The “Smart open services for European patients” (epSOS; www.epsos.eu/) pilot project is making it easier for people to receive medical assistance anywhere in the European Union (EU) by removing linguistic, administrative, and technical obstacles. Two new services—ePrescriptions and Patient Summaries—are currently moving into a live piloting phase. And by 2012, 30,000 professionals will be using the system, according to the project's coordinator Fredrik Linden of the Swedish Association of Local Authorities and Regions (SALAR). The challenge, he says, is to scale up the solutions. Some are already being picked up by global standardization organizations, and the project is working with the United States to head off competing standards.
Another Large-Scale Pilot, the “Secure identity across borders linked” (STORK; www.eid-stork.eu/) project, is putting in place a system for cross-border electronic identity management (eIDM) and authentication. This means that businesses, citizens, and government employees will be able to use their national electronic identity cards to access relevant public services in any Member State. To achieve this, 19 Member States are working together with the private sector to implement a reference architecture for connecting different countries' eID systems in an interoperable way.
“The end goal of the project is to make EU citizens' lives easier by providing secure ways of accessing public electronic services in other Member States,” says Miguel Álvarez Rodríguez, director of the STORK project.
Meanwhile, the “Pan-European public eProcurement on-line” (PEPPOL; www.peppol.eu/) pilot's vision is that any company, large or small and in any sector, can communicate electronically with any European government institution throughout the whole procurement chain.
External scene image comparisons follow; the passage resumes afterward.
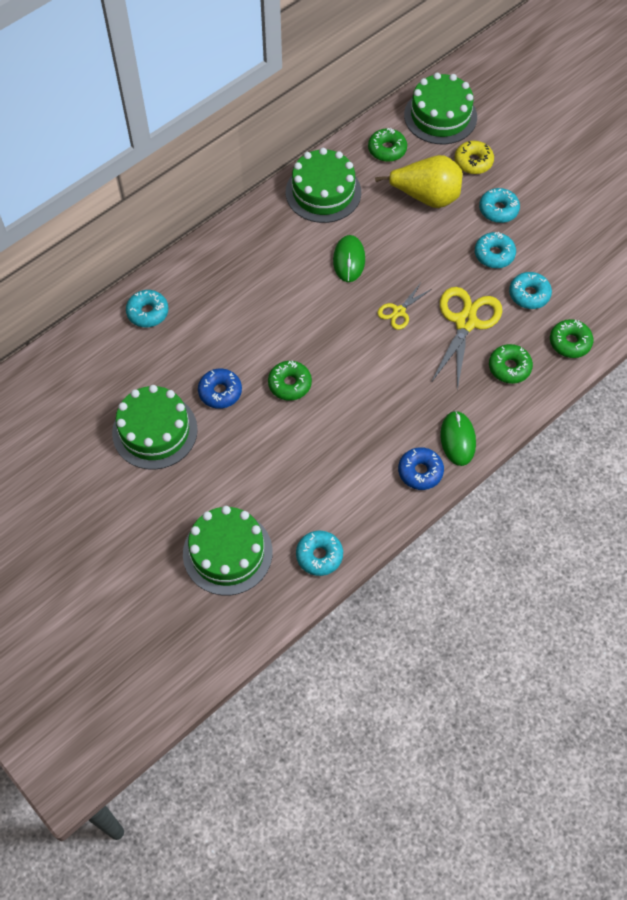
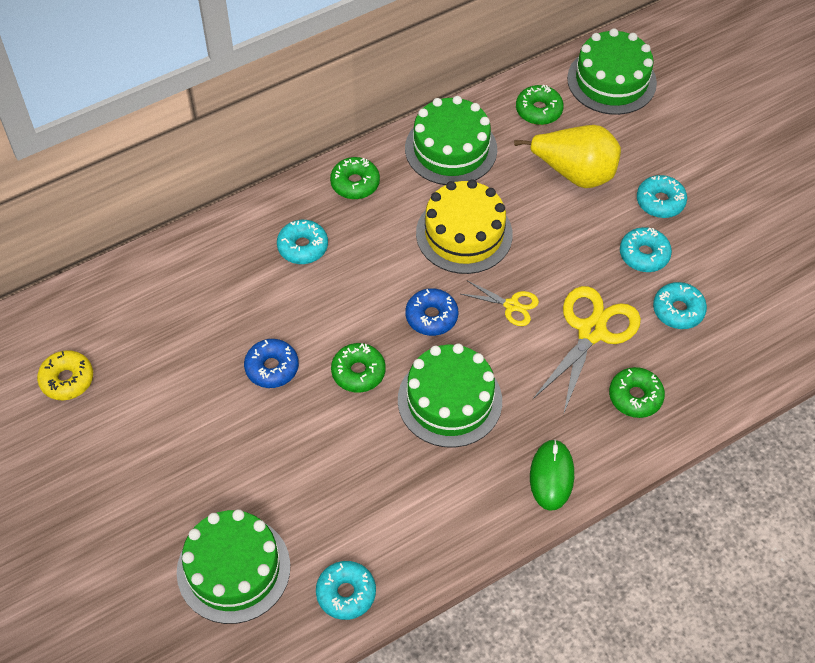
camera: 10 degrees right, 5 degrees down
(148, 312) = (209, 258): turquoise donut -> turquoise donut (303, 247)
(155, 431) = (182, 402): green cake -> green cake (449, 400)
(349, 260) = (464, 234): green mouse -> yellow cake
(399, 311) = (511, 305): yellow scissors -> yellow scissors turned 120 degrees counterclockwise
(420, 472) = (496, 509): blue donut -> blue donut (431, 317)
(473, 162) = (640, 140): yellow donut -> yellow donut (67, 380)
(570, 342) = (718, 378): green donut -> green donut (355, 183)

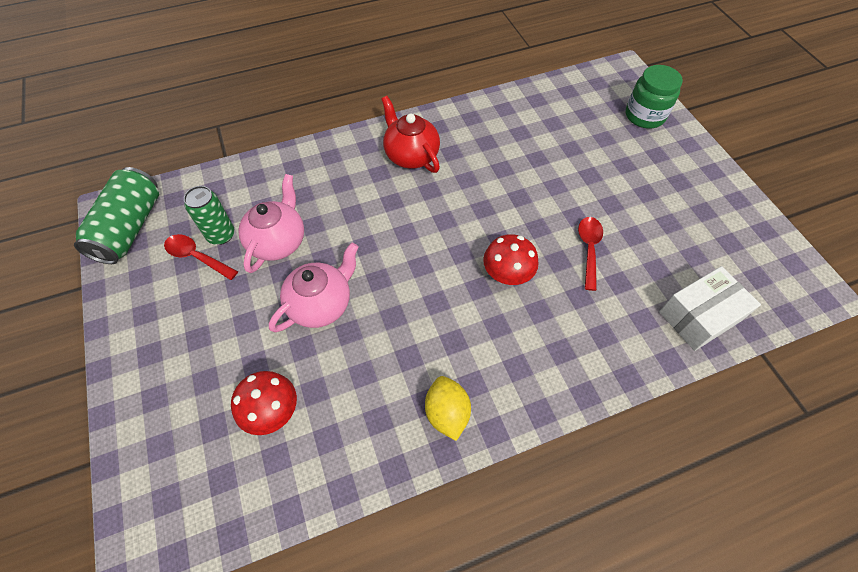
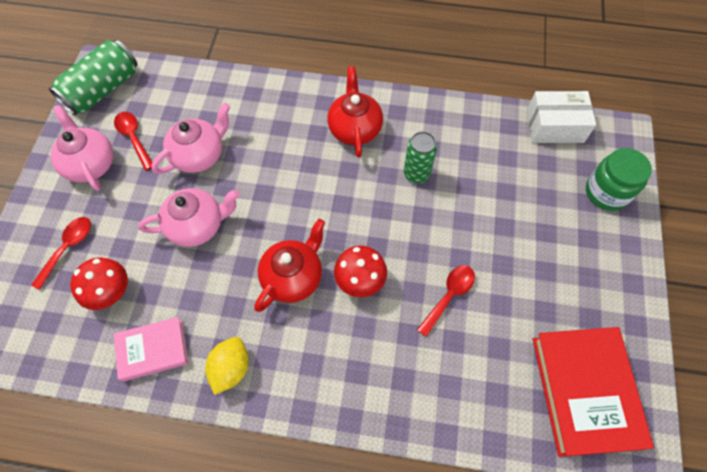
camera: 30 degrees right, 5 degrees up
(164, 302) = (90, 164): none -> pink teapot
(194, 394) = (68, 248): none -> red spoon
(221, 235) = (162, 128): green can -> green can (416, 174)
(357, 440) = (153, 350): none -> pink book
(446, 302) = (293, 277): none -> red teapot
(699, 316) = (503, 412): white box -> white box (554, 126)
(742, 267) = (584, 391): none -> red book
For example, through simple online forms and reusable data, a Portuguese SME can submit a tender for a municipal procurement contract in Milan. The project developed solutions for e-signatures, e-ordering, e-cataloguing, and e-invoicing throughout the contract cycle.
“The harmonization of e-signatures has been one of our biggest successes,” says Andre Hoddevik, PEPPOL's project director. “At the start of the project we hoped to have 25–30% of certifying authorities accepted for foreign suppliers, but [today] we cover 100% of the trusted services list and even some outside that list, including in Russia.”
Simple steps, cross-border
It is also here that the “Simple procedures online for cross-border services” (SPOCS; www.eu-spocs.eu/) pilot weighs in. With outputs from PEPPOL and STORK, SPOCS is working to remove the administrative barriers that European businesses face before offering their services abroad. The project helps entrepreneurs set up or expand businesses in other Member States. It has developed a platform that smoothes access to the Single Points of Contact set up to assist businesses in dealing with administrative burdens in cross-border commerce.
Where SPOCS perhaps stops, the “eJustice communication via online data exchange” (e-CODEX; www.e-codex.eu/home.html) takes the baton. Mobility—of people and business—within the EU is on the rise, making relationships and cooperation between different national judicial systems more complex. The e-CODEX project is tackling this “complexity” with smarter, streamlined use of new ICTs that help citizens, companies, administrations, and legal professionals cope with new situations requiring redress. This means faster resolutions to disputes and smoother cross-border transactions while at the same time improving Europe's competitiveness.
If you buy a bicycle online from another European country and the seller does not deliver, e-CODEX's tools will help you make a claim against the seller. “Not by visiting various agencies (and filling in various forms) but just by sitting at your computer and all in your own language,” notes the project's coordinator Carsten Schmidt. “Governments can also use e-CODEX to collect fines,” he continues. “Speeding in another EU country? You will receive that speeding ticket from your own country!”